<a class="anchor" id="0"></a>
# [AI-ML-DS : Training for beginners](https://www.kaggle.com/vbmokin/ai-ml-ds-training-for-beginners-in-kaggle). Level 3 (difficult). 2020
## Kaggle GM, Prof. [@vbmokin](https://www.kaggle.com/vbmokin)
### [Vinnytsia National Technical University](https://vntu.edu.ua/), Ukraine
#### [Chair of the System Analysis and Information Technologies](http://mmss.vntu.edu.ua/index.php/ua/)

### It is recommended to start studying this course from notebooks:
* [AI-ML-DS Training. L1T : Titanic - Decision Tree](https://www.kaggle.com/vbmokin/ai-ml-ds-training-l1t-titanic-decision-tree)
* [AI-ML-DS Training. L1T : NH4 - linear regression](https://www.kaggle.com/vbmokin/ai-ml-ds-training-l1t-nh4-linear-regression)
* [AI-ML-DS Training. L2A: NH4 - Tree Regress models](https://www.kaggle.com/vbmokin/ai-ml-ds-training-l2t-nh4-tree-regress-models)
* [BOD prediction in river - 15 regression models](https://www.kaggle.com/vbmokin/bod-prediction-in-river-15-regression-models)

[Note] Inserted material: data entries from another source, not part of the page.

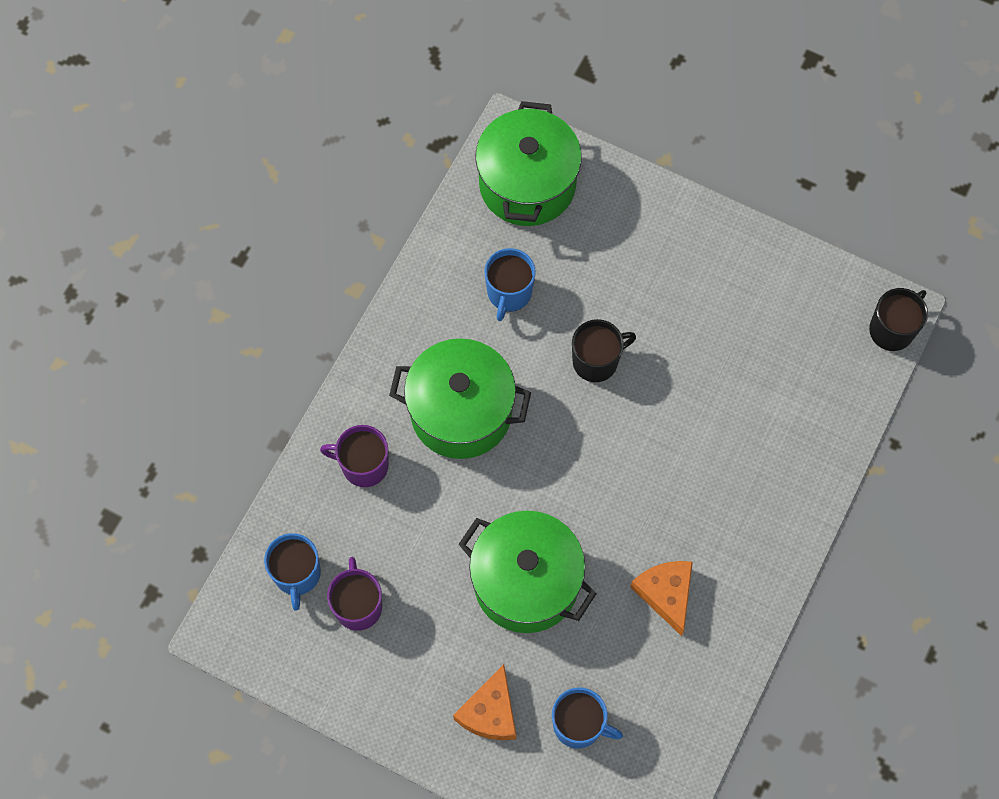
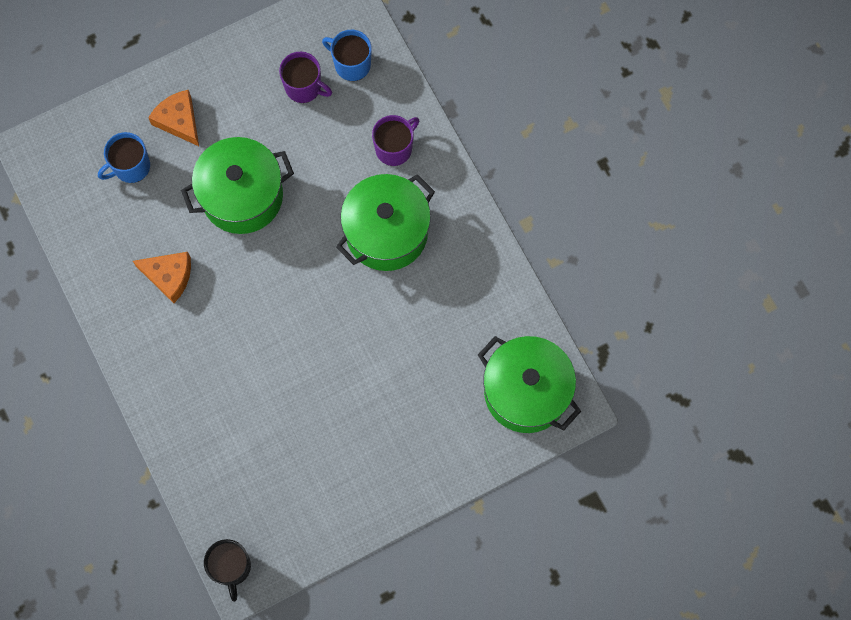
camera: 125 degrees right, 5 degrees up
(509, 293) = (450, 321): blue mug -> none
(596, 361) = (358, 345): black mug -> none

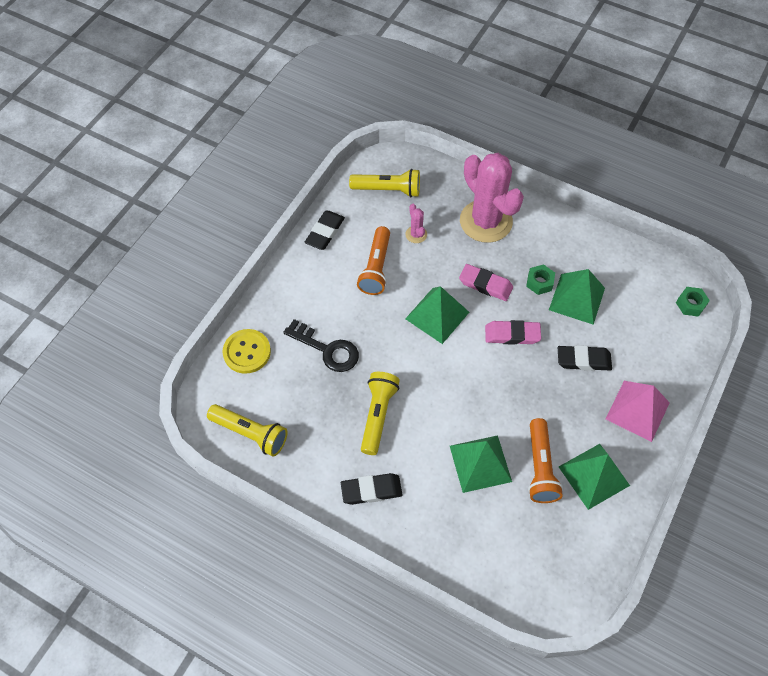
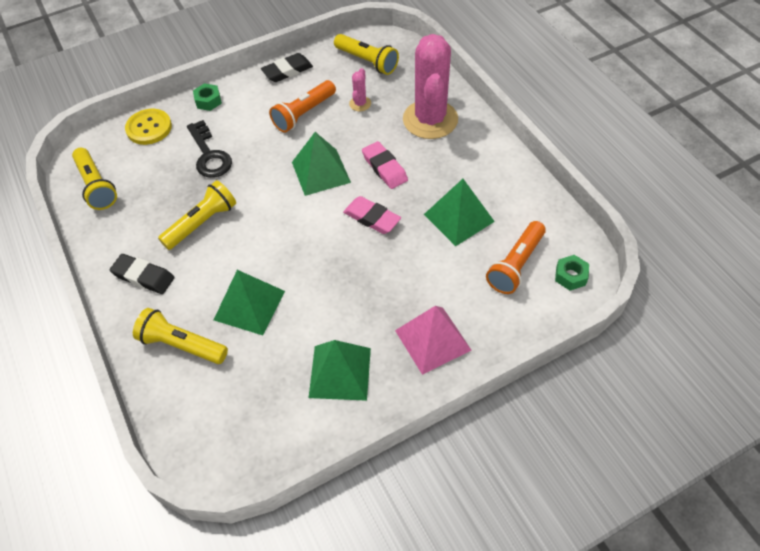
camera: 35 degrees right, 5 degrees down
(456, 528) = (182, 345): none -> yellow flashlight
(539, 282) = (435, 188): green nut -> green nut (208, 101)
(540, 467) = (297, 338): orange flashlight -> orange flashlight (515, 265)
(583, 360) = (419, 271): black eraser -> none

and then move on to this notebook.

## Dataset [Ammonium prediction in river water](https://www.kaggle.com/vbmokin/ammonium-prediction-in-river-water)

Dataset has data of the Ammonium ions concentration in river water (the maximum permissible value in Ukraine is 0.5 mg/cub. dm).

Ammonium ions (NH4) concentration is measured in mg/cub. dm (ie milligrams in the cubic decimeter).

Datasets has data of river water quality from 8 consecutive stations of the state water monitoring system for Pivdennyi Bug river (from the source of the river to the water intake of the city of Vinnytsia).

Target is a NH4 concentration in the river crossection with the water intake of the Vinnytsia city.

Data for the 1997-2019.

### Possible Tasks:

* Analysis of data dependences, including EDA.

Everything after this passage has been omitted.